This is a guest post by Markus Pudenz.

Ranker is currently exploring ways to visualize the millions of votes collected on various topics each month.  I’ve recently begun using hierarchical cluster analysis to produce taxonomies (also known as dendograms), and applied these techniques to Ranker’s Best Beers from Around the World. A dendrogram allows one to visualize the relationships on voting patterns (scroll down to see what a dendrogram looks like). What hierarchical clustering does is break down the list into related groups based on voting patterns of the users, grouping like items with items that were voted similarly by the same users. The algorithm is agglomerative, meaning it is starts with individual items and combines them iteratively until one large cluster (all of the beers in the list)  remains.

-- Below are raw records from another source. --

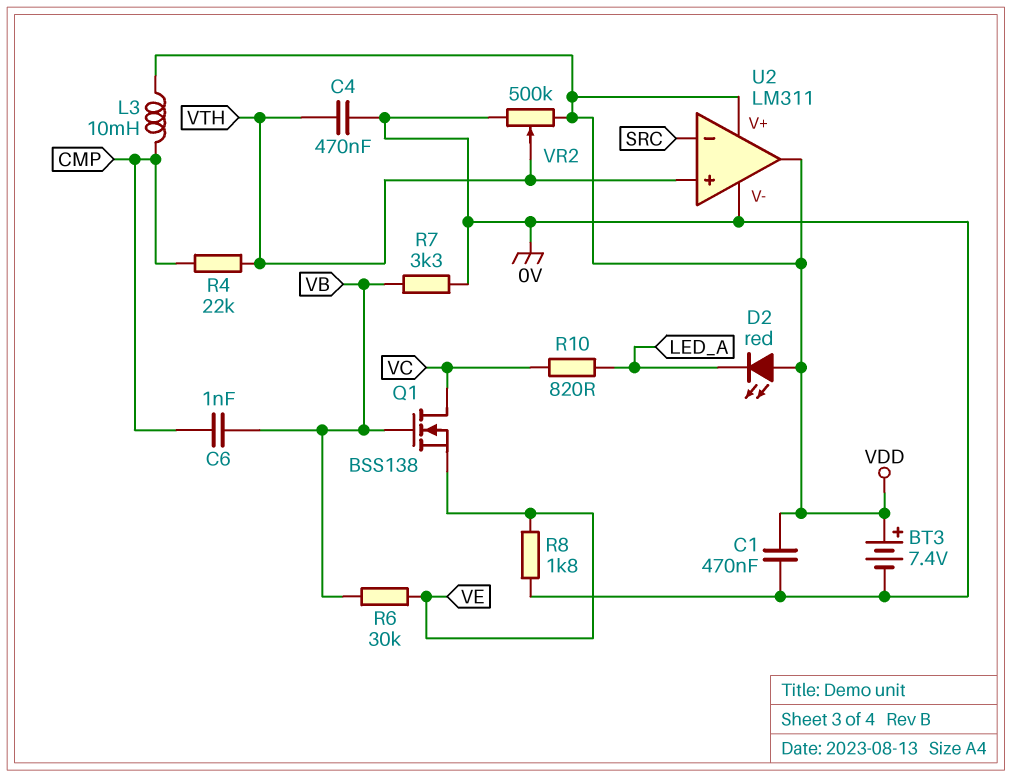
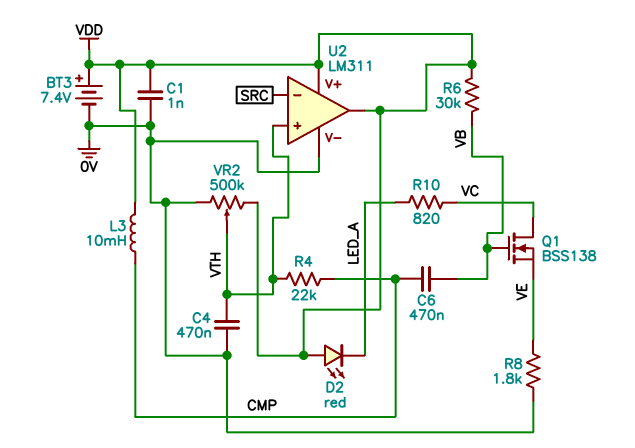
C1: 470nF (0V, VDD) -> 1nF (0V, VDD)
C6: 1nF (CMP, VB) -> 470nF (CMP, VB)
R6: 30k (VB, VE) -> 30k (VB, VDD)
R7: 3.3k (0V, VB) -> none

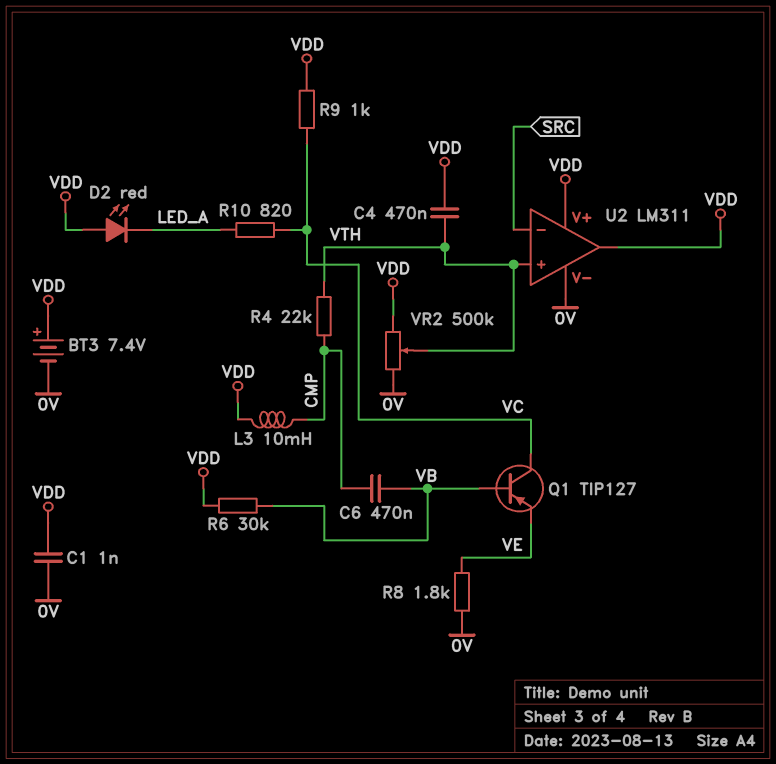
C4: 470nF (0V, VTH) -> 470nF (VDD, VTH)
Q1: NMOS BSS138 (G VB, D VC, S VE) -> PNP TIP127 (B VB, C VC, E VE)
R9: none -> 1k (VC, VDD)

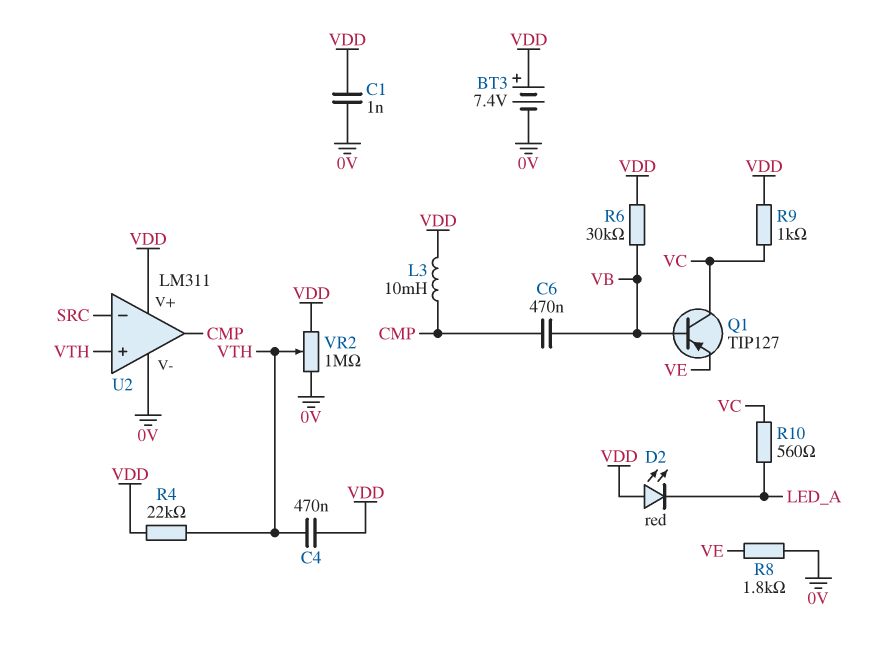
R4: 22k (CMP, VTH) -> 22k (VDD, VTH)
R10: 820 (LED_A, VC) -> 560 (LED_A, VC)
U2 pin out: VDD -> CMP
VR2: 500k (0V, VDD, wiper VTH) -> 1M (0V, VDD, wiper VTH)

Every beer in our dendrogram is related to another at some level, whether in the original cluster or further down the dendrogram. See the height axis on the left side? The lower the cluster is on the axis, the closer the relationship the beers will have. For example, the cluster containing Guinness and Guinness Original is the lowest in this dendrogram indicating these to beers have the closest relationship based on the voting patterns. Regarding our list, voters have the option to Vote Up or Vote Down any beer they want. Let’s start at the top of the dendrogram and work our way down.

Hierarchical Clustering of Beer Preferences

Looking at the first split of the clusters, one can observe the cluster on the right contains beers that would generally be considered well-known including Guinness, Sam Adams, Heineken and Corona. In fact, the cluster on the right includes seven of the top ten beers from the list. The fact that most of our popular beers are in this right cluster indicates that there is a strong order effect with voters more likely to select beers that are more popular when ranking their favorite beers. For example, if someone selects a beer that is in the top ten, then another beer they select is also more likely to be in the top ten. As we examine the right cluster further, the first split divides the cluster into two smaller clusters. In the left cluster, we can clearly see, unsurprisingly, that a drinker who likes Guinness is more likely to vote for another variety of Guinness. This left cluster is comprised almost entirely of Guinness varieties with the exception of Murphy’s Irish Stout. The right cluster lists a larger variety of beer makers including Sam Adams, Stella Artois and Pyramid. In addition, none of the beers in this right cluster are stouts as with the left cluster. The only brewer in this right cluster with multiple varieties is Sam Adams with Boston Lager and Octoberfest meaning drinkers in this cluster were not as brand loyal as in the left cluster. Drinkers in this cluster were more likely to select a beer variety from a different brewer. When reviewing this cluster from the first split in the dendrogram, there is clearly a defined split between those drinkers who prefer a heavier beer (stout) as opposed to those who prefer lighter beers like lagers, pilseners, pale ales or hefeweizen.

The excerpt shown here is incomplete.